Why New York Is A Hub In The Global Trinket Trade
For more on the junk economy, see this slideshow.
There's a neighborhood in New York City that has always been a mystery to us. Smack dab in the middle of Manhattan, around 29th street, is the wholesale district. There you can find rows of narrow storefronts packed to the ceiling with trinkets. Racks and racks of fake gold chains. Acres of souvenir lighters and walls of belt buckles. Plastic, plastic, plastic toys.
It's not surprising that these things exist. But why would you sell all this cheap junk from stores sitting on some of the most expensive real estate in the world?
It's not as if we make it here. Most of it comes from Asia.
And it's not just to sell this junk to New Yorkers. We just don't need that many key chains.

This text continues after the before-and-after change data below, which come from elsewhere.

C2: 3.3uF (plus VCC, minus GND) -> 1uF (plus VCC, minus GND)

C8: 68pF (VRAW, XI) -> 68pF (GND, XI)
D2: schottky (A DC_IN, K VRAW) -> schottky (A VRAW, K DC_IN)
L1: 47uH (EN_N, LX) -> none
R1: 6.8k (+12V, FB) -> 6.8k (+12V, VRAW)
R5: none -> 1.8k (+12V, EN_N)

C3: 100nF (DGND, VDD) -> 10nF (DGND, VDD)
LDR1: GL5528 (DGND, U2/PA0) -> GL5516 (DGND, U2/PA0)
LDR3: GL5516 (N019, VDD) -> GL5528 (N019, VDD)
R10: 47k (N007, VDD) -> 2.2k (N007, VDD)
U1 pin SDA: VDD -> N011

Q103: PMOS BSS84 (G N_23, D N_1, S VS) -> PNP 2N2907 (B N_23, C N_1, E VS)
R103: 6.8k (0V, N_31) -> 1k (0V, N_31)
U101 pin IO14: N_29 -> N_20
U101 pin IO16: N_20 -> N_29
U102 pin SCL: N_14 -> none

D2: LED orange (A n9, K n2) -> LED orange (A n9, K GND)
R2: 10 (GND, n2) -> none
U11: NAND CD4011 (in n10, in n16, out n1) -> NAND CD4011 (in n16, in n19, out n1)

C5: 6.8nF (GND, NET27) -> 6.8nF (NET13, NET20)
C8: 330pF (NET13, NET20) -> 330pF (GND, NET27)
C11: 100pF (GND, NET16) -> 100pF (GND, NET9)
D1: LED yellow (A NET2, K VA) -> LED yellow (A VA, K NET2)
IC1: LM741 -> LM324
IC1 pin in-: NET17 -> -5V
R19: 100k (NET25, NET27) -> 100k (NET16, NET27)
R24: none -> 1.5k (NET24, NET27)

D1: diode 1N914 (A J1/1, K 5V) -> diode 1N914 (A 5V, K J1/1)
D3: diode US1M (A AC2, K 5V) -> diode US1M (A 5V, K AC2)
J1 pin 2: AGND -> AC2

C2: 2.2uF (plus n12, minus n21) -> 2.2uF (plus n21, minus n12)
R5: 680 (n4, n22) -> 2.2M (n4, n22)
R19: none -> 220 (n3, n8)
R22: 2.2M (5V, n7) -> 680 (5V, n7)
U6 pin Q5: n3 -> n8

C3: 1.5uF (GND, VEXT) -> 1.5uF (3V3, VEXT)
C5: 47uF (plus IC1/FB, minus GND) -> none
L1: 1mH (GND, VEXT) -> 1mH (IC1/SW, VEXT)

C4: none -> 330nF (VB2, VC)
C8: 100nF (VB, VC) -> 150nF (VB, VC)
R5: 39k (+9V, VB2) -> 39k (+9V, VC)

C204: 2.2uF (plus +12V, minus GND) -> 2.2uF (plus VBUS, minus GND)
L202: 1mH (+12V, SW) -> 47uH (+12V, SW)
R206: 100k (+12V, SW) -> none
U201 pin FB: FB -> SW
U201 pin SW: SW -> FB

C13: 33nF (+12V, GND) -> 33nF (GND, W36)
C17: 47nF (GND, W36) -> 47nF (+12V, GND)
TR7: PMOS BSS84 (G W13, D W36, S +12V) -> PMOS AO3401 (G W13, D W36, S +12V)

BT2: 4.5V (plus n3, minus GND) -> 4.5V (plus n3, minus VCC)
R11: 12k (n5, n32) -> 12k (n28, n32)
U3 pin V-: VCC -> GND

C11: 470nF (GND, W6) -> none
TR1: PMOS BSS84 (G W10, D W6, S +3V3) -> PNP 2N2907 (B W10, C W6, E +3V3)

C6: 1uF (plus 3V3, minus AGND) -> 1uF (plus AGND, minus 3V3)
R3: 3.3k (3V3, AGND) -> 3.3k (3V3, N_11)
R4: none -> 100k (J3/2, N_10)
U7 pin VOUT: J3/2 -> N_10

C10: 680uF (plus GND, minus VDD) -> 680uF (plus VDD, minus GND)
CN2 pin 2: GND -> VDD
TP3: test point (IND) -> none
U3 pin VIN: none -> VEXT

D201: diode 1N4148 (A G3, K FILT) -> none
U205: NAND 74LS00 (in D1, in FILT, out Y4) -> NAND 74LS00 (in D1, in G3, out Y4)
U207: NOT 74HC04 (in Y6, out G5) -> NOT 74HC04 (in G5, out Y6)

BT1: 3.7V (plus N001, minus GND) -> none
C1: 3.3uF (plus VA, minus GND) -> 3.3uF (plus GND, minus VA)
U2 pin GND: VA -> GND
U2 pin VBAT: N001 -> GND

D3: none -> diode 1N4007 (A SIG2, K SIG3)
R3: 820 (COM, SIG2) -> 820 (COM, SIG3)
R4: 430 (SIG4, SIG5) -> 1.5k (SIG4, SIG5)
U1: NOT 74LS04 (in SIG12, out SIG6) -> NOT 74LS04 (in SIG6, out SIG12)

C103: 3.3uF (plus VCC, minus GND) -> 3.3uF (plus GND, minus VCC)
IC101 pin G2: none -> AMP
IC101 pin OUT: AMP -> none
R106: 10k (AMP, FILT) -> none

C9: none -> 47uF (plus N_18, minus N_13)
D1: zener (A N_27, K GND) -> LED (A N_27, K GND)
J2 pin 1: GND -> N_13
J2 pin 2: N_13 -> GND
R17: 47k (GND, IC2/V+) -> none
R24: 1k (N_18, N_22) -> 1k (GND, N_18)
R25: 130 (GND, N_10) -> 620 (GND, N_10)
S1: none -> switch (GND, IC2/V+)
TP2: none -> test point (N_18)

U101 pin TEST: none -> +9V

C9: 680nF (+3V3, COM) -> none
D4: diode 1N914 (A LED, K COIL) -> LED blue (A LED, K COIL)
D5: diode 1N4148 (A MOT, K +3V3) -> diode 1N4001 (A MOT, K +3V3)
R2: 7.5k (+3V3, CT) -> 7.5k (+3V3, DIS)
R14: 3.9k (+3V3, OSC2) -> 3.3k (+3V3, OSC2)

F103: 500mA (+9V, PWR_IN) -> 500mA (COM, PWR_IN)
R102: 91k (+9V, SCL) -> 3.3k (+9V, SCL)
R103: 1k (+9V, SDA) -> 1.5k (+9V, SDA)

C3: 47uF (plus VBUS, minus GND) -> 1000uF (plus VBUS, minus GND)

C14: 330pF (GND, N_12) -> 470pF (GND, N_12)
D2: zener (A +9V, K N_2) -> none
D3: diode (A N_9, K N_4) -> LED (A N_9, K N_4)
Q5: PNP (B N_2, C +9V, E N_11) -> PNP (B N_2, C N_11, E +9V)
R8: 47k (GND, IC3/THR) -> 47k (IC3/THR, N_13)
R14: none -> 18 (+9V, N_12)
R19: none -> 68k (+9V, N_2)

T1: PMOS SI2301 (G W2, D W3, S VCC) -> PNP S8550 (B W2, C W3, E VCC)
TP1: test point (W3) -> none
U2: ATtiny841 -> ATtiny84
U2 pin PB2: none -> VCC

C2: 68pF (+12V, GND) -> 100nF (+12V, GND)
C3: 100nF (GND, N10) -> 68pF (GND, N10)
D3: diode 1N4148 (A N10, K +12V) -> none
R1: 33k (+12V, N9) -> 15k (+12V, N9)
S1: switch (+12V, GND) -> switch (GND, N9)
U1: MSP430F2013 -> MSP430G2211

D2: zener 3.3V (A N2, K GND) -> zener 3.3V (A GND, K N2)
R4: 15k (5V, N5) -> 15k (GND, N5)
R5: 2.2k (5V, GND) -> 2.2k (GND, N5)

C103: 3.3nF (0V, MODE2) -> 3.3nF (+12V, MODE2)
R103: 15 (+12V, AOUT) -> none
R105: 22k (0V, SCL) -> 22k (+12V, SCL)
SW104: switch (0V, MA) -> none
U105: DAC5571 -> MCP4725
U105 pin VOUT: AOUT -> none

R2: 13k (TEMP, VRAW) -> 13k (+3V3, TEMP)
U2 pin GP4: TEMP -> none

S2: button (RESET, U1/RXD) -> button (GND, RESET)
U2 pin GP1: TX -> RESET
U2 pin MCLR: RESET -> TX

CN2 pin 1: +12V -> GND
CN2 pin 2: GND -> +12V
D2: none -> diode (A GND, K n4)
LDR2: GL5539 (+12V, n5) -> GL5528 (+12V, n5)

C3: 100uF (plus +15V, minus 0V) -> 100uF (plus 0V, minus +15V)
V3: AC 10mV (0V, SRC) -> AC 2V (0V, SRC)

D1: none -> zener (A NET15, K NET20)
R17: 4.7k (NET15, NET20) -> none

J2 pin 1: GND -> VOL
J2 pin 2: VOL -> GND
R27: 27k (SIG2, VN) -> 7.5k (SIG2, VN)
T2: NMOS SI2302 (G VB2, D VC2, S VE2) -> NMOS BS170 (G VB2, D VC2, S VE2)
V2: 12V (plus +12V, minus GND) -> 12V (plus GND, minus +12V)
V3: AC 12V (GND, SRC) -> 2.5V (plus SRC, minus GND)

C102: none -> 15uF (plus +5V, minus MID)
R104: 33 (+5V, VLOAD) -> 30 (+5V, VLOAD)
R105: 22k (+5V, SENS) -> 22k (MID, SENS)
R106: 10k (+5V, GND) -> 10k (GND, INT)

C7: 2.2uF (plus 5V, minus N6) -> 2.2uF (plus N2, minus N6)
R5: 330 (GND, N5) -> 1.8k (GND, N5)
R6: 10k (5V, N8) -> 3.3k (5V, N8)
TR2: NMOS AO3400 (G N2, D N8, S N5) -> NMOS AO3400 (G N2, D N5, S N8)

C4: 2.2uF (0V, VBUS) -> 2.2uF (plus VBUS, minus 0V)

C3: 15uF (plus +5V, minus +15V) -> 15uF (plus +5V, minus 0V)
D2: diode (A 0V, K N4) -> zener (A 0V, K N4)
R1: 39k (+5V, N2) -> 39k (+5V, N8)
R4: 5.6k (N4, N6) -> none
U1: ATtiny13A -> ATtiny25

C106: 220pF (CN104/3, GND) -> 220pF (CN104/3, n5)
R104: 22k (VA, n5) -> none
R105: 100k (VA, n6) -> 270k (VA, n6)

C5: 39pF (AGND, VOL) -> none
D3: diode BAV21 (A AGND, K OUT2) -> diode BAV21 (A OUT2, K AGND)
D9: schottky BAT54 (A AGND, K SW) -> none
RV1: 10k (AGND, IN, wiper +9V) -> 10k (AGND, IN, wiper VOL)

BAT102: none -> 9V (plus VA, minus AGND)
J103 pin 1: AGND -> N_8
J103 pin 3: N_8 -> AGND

The trinkets are here because this stretch of Midtown is a hub in a vast global network of junk. When stores in Africa or Latin America or the Middle East run short, they come here.
The biggest reason is one of scale. Small stores in developing nations can't handle a whole shipping container filled with thousands of rhinestone bracelets. They only need a few. So the people in New York's wholesale district order the big loads and sell the bracelets by the dozen.
Still, why does it have to be stored in Manhattan and not in a warehouse in New Jersey? Why can't the buyers just get it over the phone or the Internet?
We ran into a Nigerian businesswoman in a cheap perfume store in the area and asked her. Kemi Alao was buying for her boutique, Lasting Impressions, in the town of Jos. She said it's hard to send money electronically from Nigeria and make sure you are getting what you paid for. Even when she flew directly to China, she said, she found that she couldn't trust the quality.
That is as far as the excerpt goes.